I am thinking that this exception must be coming because of some other exceptions, which are not reported BTW. I expected a Caused By portion in the stack trace. Any clue as to which area I should look into to debug this.

regards.

On Sat, Sep 21, 2019 at 8:10 AM Debasish Ghosh <[hidden email]> wrote:
Thanks for the pointer .. I will try debugging. I am getting this exception running my application on Kubernetes using the Flink operator from Lyft. 

regards.

On Sat, 21 Sep 2019 at 6:44 AM, Dian Fu <[hidden email]> wrote:
This exception is used internally to get the plan of a job before submitting it for execution. It's thrown with special purpose and will be caught internally in [1] and will not be thrown to end users usually. 

You could check the following places to find out the cause to this problem:
1. Check the execution environment you used
2. If you can debug, set a breakpoint at[2] to see if the type of the env wrapped in StreamPlanEnvironment is OptimizerPlanEnvironment.

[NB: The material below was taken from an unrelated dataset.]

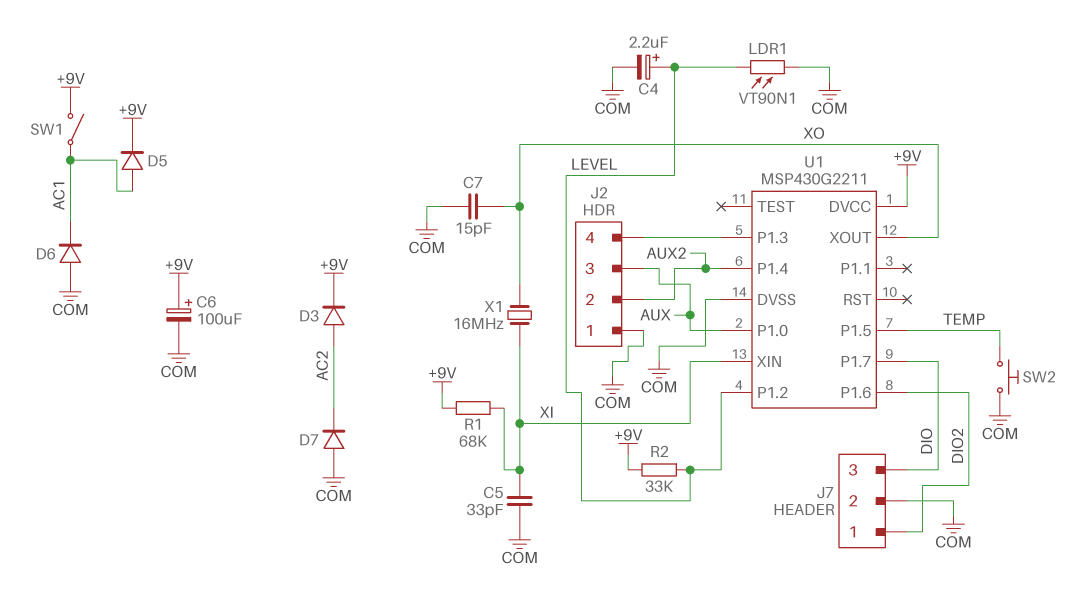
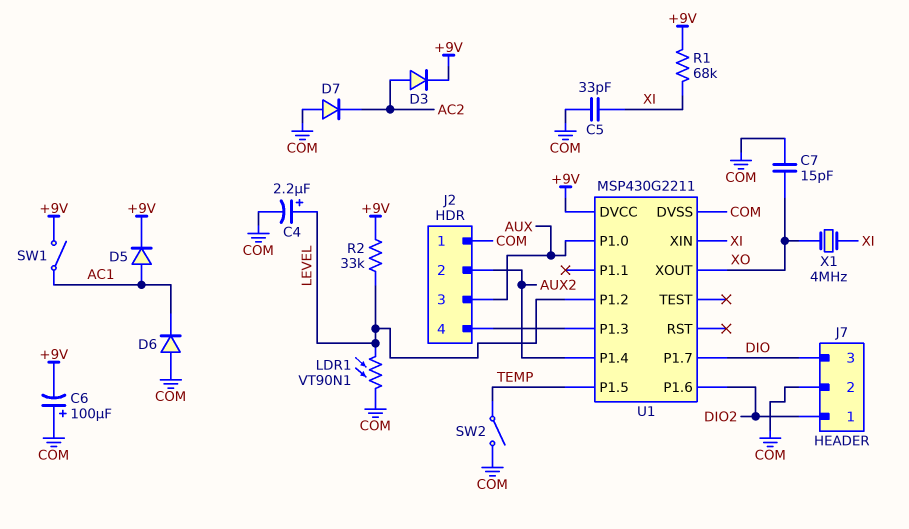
C6: 100uF (plus +9V, minus COM) -> 100uF (plus COM, minus +9V)
SW2: button (COM, TEMP) -> switch (COM, TEMP)
X1: 16MHz (XI, XO) -> 4MHz (XI, XO)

Usually it should be.

Regards,
Dian


在 2019年9月21日,上午4:14,Debasish Ghosh <[hidden email]> 写道:

Hi -

When you get an exception stack trace like this ..

Caused by: org.apache.flink.client.program.OptimizerPlanEnvironment$ProgramAbortException
at org.apache.flink.streaming.api.environment.StreamPlanEnvironment.execute(StreamPlanEnvironment.java:66)
at org.apache.flink.streaming.api.environment.StreamExecutionEnvironment.execute(StreamExecutionEnvironment.java:1507)
at org.apache.flink.streaming.api.scala.StreamExecutionEnvironment.execute(StreamExecutionEnvironment.scala:654)

what is the recommended approach of debugging ? I mean what kind of errors can potentially lead to such a stacktrace ? In my case it starts from env.execute(..) but does not give any information as to what can go wrong.

Any help will be appreciated.


--
Sent from my iPhone


--


--



--